Chi dice che va tutto bene, mente sapendo di mentire: crescono i nuovi poveri, diminuiscono i veri ricchi, spuntano come funghi i nuovi facoltosi. Sparisce la classe di mezzo, di nobili in giro se ne vedono pochi, quelli veri faticano a sopravvivere. La classe operaia non è andata in paradiso e, se continua a dar retta ai cattivi maestri, si sogna anche il purgatorio. Qualcuno dice ancora che sono tutte balle: non esiste l’inferno, e nemmeno il purgatorio. E nel caso in cui esistesse, te lo dice il saggio di turno, è vuoto. Temo che quando dovranno contraddirsi sarà tardi. Ci vediamo dopo.

Il quotidiano più sfogliato d’Italia sferra attacchi acuti contro la religione cattolica, ma mette in prima pagina la satira che adira l’imam. Inutile protestare: su Gesù Cristo e la sua Chiesa è consentito sputare, lo hanno fatto fin dall’inizio, confrontare il Vangelo per credere. Dan Brown ha il permesso di oltraggiare tutto e tutti, di sparare le panzane più inverosimili: tanto è una fiction. A Trebisonda, che non è un paesino della Lucania ma una città della Turchia, un prete cattolico viene freddato a colpi di pistola nella sua chiesa. Questa non è fiction, è la realtà figlia della fiction e dell’intolleranza islamica.

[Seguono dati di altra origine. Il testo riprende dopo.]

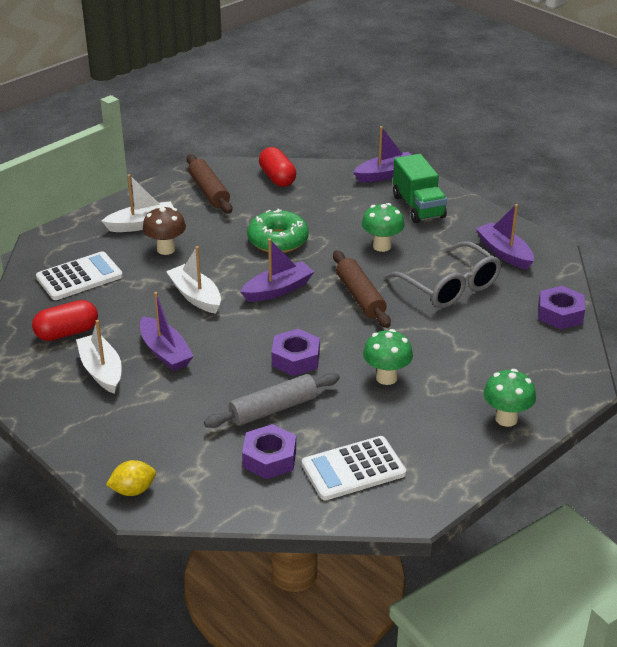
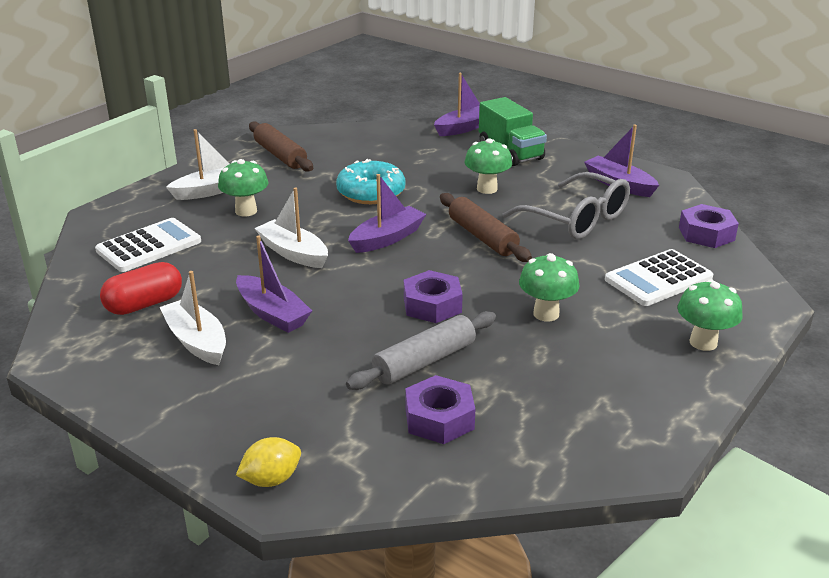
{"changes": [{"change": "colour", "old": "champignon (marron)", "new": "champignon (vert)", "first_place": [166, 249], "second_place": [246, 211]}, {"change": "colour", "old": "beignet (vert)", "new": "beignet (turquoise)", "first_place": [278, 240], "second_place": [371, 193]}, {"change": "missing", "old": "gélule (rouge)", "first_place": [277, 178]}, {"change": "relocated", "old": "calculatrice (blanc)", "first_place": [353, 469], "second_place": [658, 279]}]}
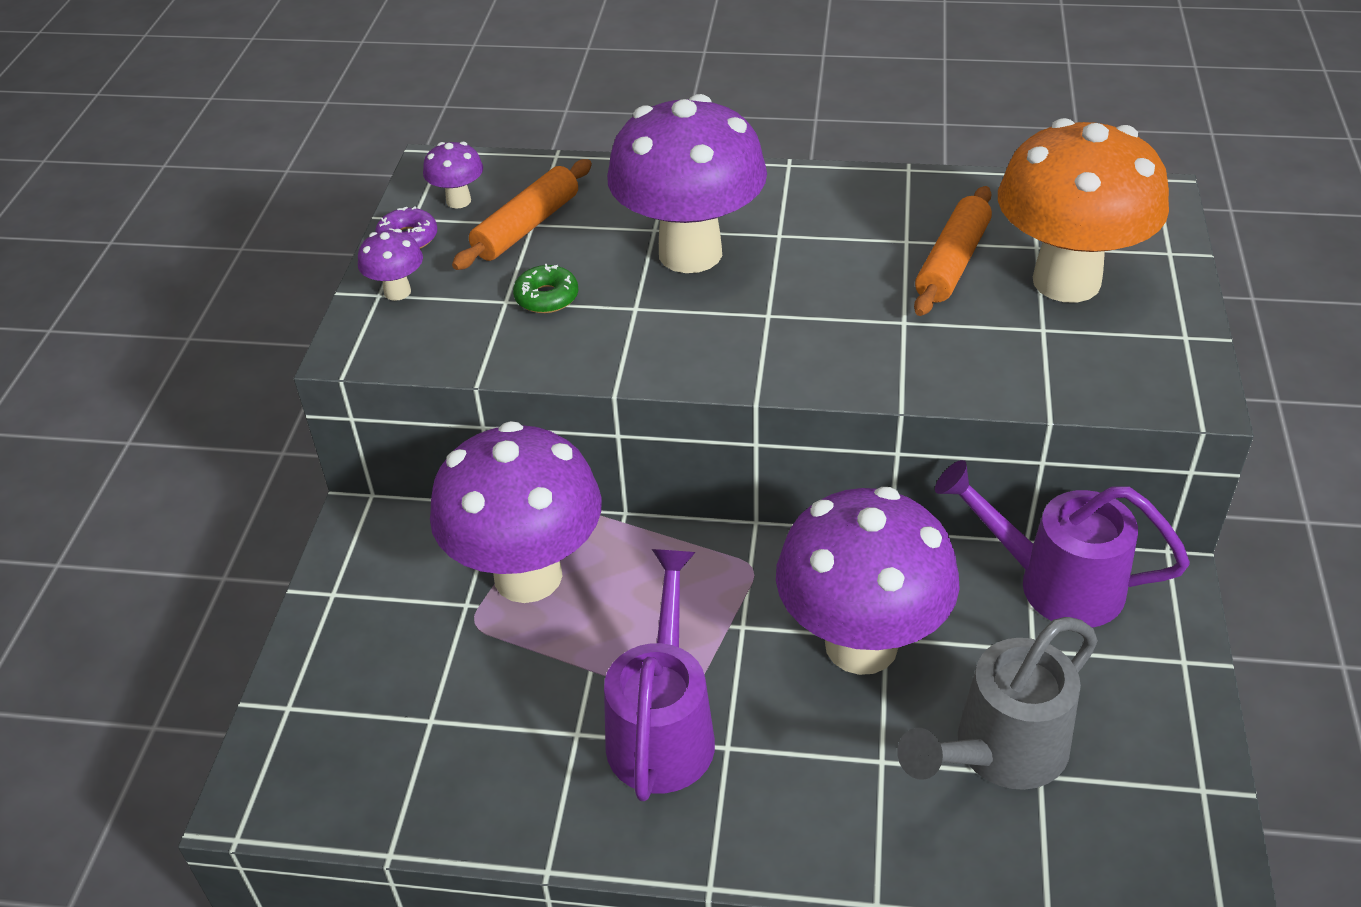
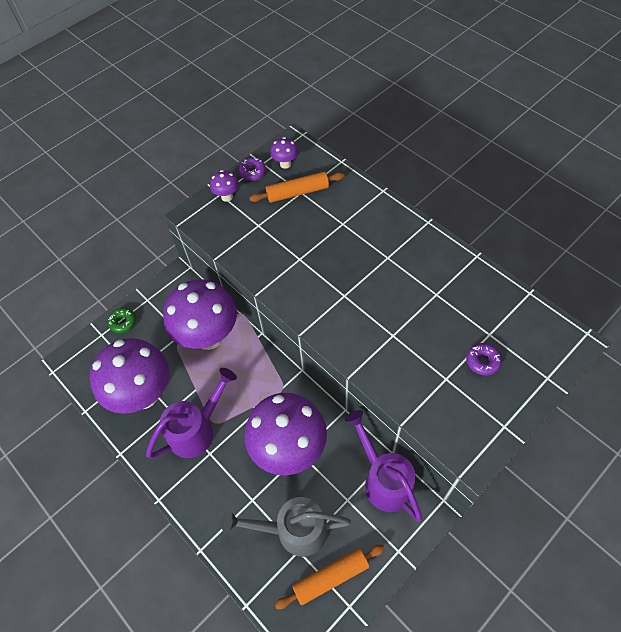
{"changes": [{"change": "relocated", "old": "beignet (vert)", "first_place": [546, 297], "second_place": [123, 322]}, {"change": "relocated", "old": "champignon (violet)", "first_place": [690, 253], "second_place": [144, 395]}, {"change": "relocated", "old": "rouleau à pâtisserie (orange)", "first_place": [952, 262], "second_place": [331, 577]}, {"change": "exchanged", "old": "champignon (orange)", "new": "beignet (violet)", "first_place": [1066, 281], "second_place": [482, 361]}]}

Nel libro, che ha arricchito a dismisura lo scrittore americano e la casa editrice, la povera Opus Dei ci fa la figura della congrega assassina e spregiudicata. Conosco centinaia di donne e di uomini dell’Opus Dei che da anni si sporcano le mani in ogni angolo del mondo per tirare fuori dalla miseria intere popolazioni, che non hanno mai ammazzato nessuno e neppure se lo sognano. Che faticano a trovare aiuti economici perché i giornali dicono che l’Opus Dei è potente e ricca, e invece non è vero.

Onore agli sputati: sono tutti sulla strada giusta. Attenzione agli osannati, così come sono portati in tripudio mediatico presto potrebbero essere messi alla gogna, sempre mediatica. L’informazione ci condiziona, dirige il nostro pensiero, lo piega alla volontà del patto di sindacato che lo governa. Ma il cervello riesce sempre a dare un colpo di reni all’intelligenza delle cose e capiamo tutti che il governatore della Banca d’Italia Antonio Fazio non è stato disarcionato per una telefonata notturna o per quattro regalini, seppure inopportuni. Basta seguire quel che è successo dopo, quel che viene fuori dagli intrecci di una finanza spregiudicata che di certo non ha fatto gli interessi dei risparmiatori, categoria anche questa in via di estinzione. Viviamo un momento di caos, alcuni ci sguazzano, altri annaspano, i più soccombono.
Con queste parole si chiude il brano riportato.